つまり、2個目のサイコロで特定の目が出せれば成立するのですから、1/6ですね。
個人的にはこっちのほうが好みです(笑)


ともあれ、この「1/6」が分かれば、あとは簡単です。

「とある事象が起こる確率」 = 1 – 「その事象が起こらない確率」

これですね。これ。
つまり、4回振って、和が「7」が一度も出ない確率を求めます。
まず、1回振って、「7」以外が出る確率は

1 – 1/6 = 5/6

となります。さらに4回振ってすべてがこれになる確率を1から引けば良いので、

1 – {(5/6)×(5/6)×(5/6)×(5/6)}
= 1 – 625/1296
= 671/1296


これが今回の解答です。
皆様お疲れ様でした。


しかし、しかしですよ。実際に卓についてカタンを遊んでいるときや、創作ゲームのテストプレイをしているときにこんな4桁とかでてくる掛け算ができるのかという問題が残ります。少なくともいきなり始めたら長考必須です。

そこでちょっと実践的に計算を置き換えてみましょう。公文式の経験がなくても以下の方法なら、1~2分で計算できます。

1 – {(5/6)×(5/6)×(5/6)×(5/6)}
= 1 – {(25/36)×(25/36)}


まず、ここまでいきましょう。

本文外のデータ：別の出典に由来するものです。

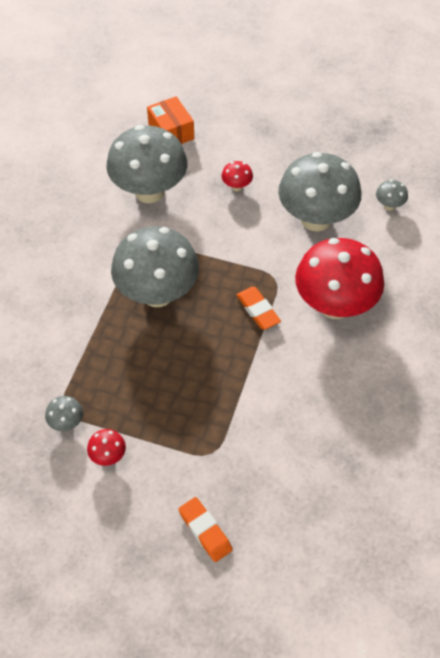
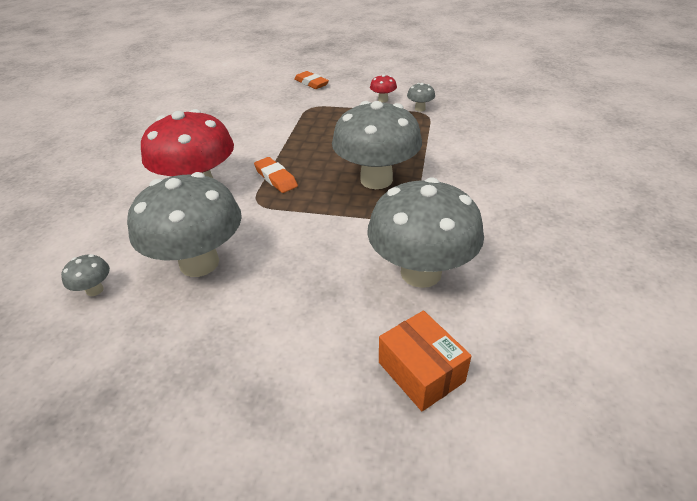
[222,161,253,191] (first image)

次が鬼門なわけですが、実際のゲームではそんな厳密な計算なんていらないわけです。今バーストに勝負をかけるか否かがわかればいいのでしょう?というわけで・・・

25/36
≒ 25/35
= 5/7


これでいいでしょう。

1 – {(25/36)×(25/36)}
≒ 1 – {(5/7)×(5/7)}
= 1 – 25/49
= 24/49


で、さっき25/36から25/35にしてしまったときに全体としてはちょっと下方に数値を修正してしまったので(という口実で)、結果はすこーしだけ水増ししておきましょう。

24/49 ≒ 1/2

このあたりが九九だけで済む実践的な計算ではないでしょうか。
671/1296と1/2(=648/1296)。もちろん違う結果ですが、大体同じです(笑)
「なるほど、バースト回避は50%の壁か!」という結論は変わらないでしょう。

当たり前で簡単な計算の中にも、いろんな考え方ができます。
こんな無機質な数字の羅列ですら、アイデアの巣窟かもしれません。